Se ci dovessimo attenere solo ai punti UCI, al termine del ciclomercato invernale ci sarebbero due verdetti piuttosto chiari. Uno: la Ineos Grenadiers è il team che si è più indebolito. Due, la Bora-Hansgrohe, è quello che si è più rafforzato. In questo secondo caso incide chiaramente Primoz Roglic. Lo sloveno ha spostato moltissimo l’ago della bilancia.
Ma al netto di Roglic, delle partenze di corridori come Geoghegan Hart o Pavel Sivakov, e gli acquisti di questi atleti nelle rispettive squadre di destinazione, davvero questa graduatoria corrisponde alla realtà? Davvero la Ineos è così meno forte e la Bora è cresciuta in proporzione?
Stando a questa classifica, anche l’Astana-Qazaqstan si è rinforzata molto, ma è innegabile che il divario dalla UAE Emirates, per esempio, resti altissimo.
I rendimenti contano
Questi dubbi li abbiamo posti all’attenzione di Roberto Amadio, team manager dell’ultima grande squadra italiana, la Liquigas poi divenuta Cannondale. Certi equilibri pertanto il manager delle squadre Nazionali della FCI li conosce bene. Lui si ritrovò a gestire Nibali e Basso. Sagan e Viviani. E tanti, tanti altri corridori di ottima caratura.

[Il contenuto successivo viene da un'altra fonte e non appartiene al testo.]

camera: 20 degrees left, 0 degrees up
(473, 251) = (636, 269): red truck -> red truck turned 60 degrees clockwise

«Il discorso – spiega Amadio – è sempre quello. I campioni, quelli proprio grandi, fanno la differenza. La Ineos avrà anche perso più di altre squadre in termini di valore di corridori, ma resta sempre una squadra solida. Al tempo stesso la Bora si è rinforzata molto, ma già aveva un’ottima rosa. Però non bisogna dimenticare che ogni stagione è una cosa a parte e non è detto che certi equilibri vengano rispettati».

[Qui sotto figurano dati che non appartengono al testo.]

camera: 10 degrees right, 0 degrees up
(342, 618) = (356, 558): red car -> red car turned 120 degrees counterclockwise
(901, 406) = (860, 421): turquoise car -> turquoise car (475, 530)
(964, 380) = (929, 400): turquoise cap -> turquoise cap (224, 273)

Per Amadio i campioni, possono fare la differenza ancora di più nelle classiche, al netto della squadra che hanno attorno. La squadra resta importante chiaramente, ma un filo meno rispetto ai grandi Giri.
«In queste grandi corse c’è tutt’altra strategia e quei tre, Vingegaard, Pogacar e Roglic hanno più bisogno della squadra.
«Per le classiche la squadra leader era la Soudal-Quick Step di Lefevere e forse ha perso qualcosa, specie per le prove delle pietre. Ma molto dipenderà dal recupero di un atleta che già avevano in casa, Alaphilippe. Poi immagino che Evenepoel farà la Liegi, ma mi sembra che con lui si siano spostati parecchio anche sui grandi Giri».
L’esempio di Sagan
Il borsino dei valori numeri alla mano, non per forza corrispondono ai valori reali. E l’esempio perfetto fu proprio un certo Peter Sagan alla corte di Amadio. Quando approdò alla Liquigas non aveva chissà quanti punti venendo dalle categorie giovanili. Né poteva dare certezze.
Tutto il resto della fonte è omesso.